For third month in a row sales of existing single family homes dropped.
This only brings to the forefront the important role of short sales as a way to sort out this market.
There is no sign of appreciation and it’s likely stabilization and demand is out past 2014.
Here’s what the NAR site says:
Existing-home sales eased in June as contract cancellations spiked unexpectedly, although prices were up slightly, according to the National Association of Realtors®.
Sales gains in the Midwest and South were offset by declines in the Northeast and West.
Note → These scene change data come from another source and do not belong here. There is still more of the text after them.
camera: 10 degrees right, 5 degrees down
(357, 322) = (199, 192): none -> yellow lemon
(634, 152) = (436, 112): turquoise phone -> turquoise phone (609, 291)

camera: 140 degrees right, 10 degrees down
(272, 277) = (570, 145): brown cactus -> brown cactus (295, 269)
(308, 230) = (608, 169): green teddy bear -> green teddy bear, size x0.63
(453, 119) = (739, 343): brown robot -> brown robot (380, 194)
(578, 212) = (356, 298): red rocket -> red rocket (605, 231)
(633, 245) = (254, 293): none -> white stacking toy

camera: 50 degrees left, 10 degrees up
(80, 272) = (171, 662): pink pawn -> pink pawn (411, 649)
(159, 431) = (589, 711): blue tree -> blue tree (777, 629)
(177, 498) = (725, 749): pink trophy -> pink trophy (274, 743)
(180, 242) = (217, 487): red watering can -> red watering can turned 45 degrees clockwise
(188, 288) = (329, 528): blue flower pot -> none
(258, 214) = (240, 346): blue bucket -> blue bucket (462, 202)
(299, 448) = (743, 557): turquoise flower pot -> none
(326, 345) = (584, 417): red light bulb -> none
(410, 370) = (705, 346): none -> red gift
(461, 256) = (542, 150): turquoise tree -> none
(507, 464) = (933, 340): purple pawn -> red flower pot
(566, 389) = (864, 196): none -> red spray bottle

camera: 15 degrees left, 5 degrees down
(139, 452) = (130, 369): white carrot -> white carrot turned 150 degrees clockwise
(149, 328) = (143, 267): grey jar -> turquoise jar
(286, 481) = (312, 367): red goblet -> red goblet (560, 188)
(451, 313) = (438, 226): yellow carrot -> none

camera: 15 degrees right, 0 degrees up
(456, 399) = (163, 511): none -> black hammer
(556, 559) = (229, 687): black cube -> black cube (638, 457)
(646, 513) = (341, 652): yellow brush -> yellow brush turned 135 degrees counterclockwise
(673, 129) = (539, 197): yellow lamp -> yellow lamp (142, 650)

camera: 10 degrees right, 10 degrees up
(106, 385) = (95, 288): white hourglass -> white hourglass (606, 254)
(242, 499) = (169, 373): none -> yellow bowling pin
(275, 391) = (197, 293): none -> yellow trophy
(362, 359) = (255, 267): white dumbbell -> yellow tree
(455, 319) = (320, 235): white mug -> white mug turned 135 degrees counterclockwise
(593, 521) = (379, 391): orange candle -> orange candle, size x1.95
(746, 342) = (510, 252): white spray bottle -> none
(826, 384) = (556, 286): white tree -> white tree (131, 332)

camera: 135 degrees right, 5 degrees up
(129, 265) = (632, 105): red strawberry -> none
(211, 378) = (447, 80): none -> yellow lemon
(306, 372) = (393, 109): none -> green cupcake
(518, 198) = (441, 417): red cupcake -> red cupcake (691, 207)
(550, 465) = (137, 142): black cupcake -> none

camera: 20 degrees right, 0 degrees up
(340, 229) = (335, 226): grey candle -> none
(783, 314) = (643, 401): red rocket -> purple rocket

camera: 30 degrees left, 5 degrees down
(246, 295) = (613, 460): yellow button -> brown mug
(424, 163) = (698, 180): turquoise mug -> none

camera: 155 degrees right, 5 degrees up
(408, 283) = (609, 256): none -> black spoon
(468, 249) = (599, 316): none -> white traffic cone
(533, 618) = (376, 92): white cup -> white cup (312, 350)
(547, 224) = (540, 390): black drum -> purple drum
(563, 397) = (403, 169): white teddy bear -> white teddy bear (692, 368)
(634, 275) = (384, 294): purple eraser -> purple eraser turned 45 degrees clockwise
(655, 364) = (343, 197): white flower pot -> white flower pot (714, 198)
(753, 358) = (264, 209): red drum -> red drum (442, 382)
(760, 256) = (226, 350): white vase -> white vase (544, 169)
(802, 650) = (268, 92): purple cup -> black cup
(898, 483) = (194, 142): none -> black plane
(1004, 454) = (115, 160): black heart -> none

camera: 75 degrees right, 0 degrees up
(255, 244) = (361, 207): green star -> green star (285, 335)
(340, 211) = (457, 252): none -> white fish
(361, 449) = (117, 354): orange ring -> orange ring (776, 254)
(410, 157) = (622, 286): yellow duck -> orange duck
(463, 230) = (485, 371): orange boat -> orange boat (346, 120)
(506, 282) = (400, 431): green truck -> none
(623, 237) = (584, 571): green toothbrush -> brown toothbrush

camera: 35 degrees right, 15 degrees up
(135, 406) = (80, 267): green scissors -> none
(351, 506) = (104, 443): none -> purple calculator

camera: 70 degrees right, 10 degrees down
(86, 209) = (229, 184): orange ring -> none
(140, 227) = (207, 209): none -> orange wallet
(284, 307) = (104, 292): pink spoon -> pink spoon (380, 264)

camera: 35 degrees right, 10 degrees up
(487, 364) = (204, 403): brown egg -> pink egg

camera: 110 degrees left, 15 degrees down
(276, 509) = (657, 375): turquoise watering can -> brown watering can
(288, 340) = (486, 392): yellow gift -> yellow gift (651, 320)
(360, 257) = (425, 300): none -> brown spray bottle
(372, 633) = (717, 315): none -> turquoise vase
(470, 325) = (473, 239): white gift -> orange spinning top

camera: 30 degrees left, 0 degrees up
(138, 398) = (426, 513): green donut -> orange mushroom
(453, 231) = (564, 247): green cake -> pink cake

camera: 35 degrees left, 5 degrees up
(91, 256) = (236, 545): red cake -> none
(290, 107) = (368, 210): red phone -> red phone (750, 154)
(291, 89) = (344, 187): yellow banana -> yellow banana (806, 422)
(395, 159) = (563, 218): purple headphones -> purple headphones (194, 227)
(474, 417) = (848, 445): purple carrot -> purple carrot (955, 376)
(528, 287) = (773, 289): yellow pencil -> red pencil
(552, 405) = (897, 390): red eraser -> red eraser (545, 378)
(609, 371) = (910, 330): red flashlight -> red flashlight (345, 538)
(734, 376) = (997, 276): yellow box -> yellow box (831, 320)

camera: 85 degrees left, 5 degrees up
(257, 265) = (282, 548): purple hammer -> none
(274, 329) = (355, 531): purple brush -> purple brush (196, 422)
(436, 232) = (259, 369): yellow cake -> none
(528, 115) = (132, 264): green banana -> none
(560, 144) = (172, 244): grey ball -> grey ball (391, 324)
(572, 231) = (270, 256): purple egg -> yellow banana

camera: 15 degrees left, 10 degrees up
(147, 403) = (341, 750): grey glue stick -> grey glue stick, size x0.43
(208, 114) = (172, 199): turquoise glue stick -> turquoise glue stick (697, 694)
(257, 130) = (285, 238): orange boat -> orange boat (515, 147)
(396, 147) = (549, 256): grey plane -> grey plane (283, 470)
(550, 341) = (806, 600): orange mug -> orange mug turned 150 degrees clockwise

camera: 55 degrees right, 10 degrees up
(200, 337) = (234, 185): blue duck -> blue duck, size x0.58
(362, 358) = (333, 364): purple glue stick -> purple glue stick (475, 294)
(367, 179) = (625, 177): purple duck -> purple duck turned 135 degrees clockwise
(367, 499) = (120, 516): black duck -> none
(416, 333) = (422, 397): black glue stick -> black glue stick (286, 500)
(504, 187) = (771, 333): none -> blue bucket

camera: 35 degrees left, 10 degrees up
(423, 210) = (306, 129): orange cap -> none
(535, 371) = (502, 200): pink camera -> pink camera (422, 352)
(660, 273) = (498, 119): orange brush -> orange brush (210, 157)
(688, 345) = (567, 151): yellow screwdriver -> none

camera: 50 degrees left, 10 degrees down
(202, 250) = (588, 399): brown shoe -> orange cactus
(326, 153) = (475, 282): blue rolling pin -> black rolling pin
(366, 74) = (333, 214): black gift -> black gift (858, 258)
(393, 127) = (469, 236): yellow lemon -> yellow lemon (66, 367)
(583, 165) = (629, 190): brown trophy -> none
Single-family home sales were stable while the condo sector weakened.
Total existing-home sales1, which are completed transactions that include single-family, townhomes, condominiums and co-ops, declined 0.8 percent to a seasonally adjusted annual rate of 4.77 million in June from 4.81 million in May, and remain 8.8 percent below the 5.23 million unit level in June 2010, which was the scheduled closing deadline for the home buyer tax credit.
Lawrence Yun, NAR chief economist, said this is an uneven recovery. “Home sales had been trending up without a tax stimulus, but a variety of issues are weighing on the market including an unusual spike in contract cancellations in the past month,” he said. “The underlying reason for elevated cancellations is unclear, but with problems including tight credit and low appraisals, 16 percent of NAR members report a sales contract was cancelled in June, up from 4 percent in May, which stands out in contrast with the pattern over the past year.”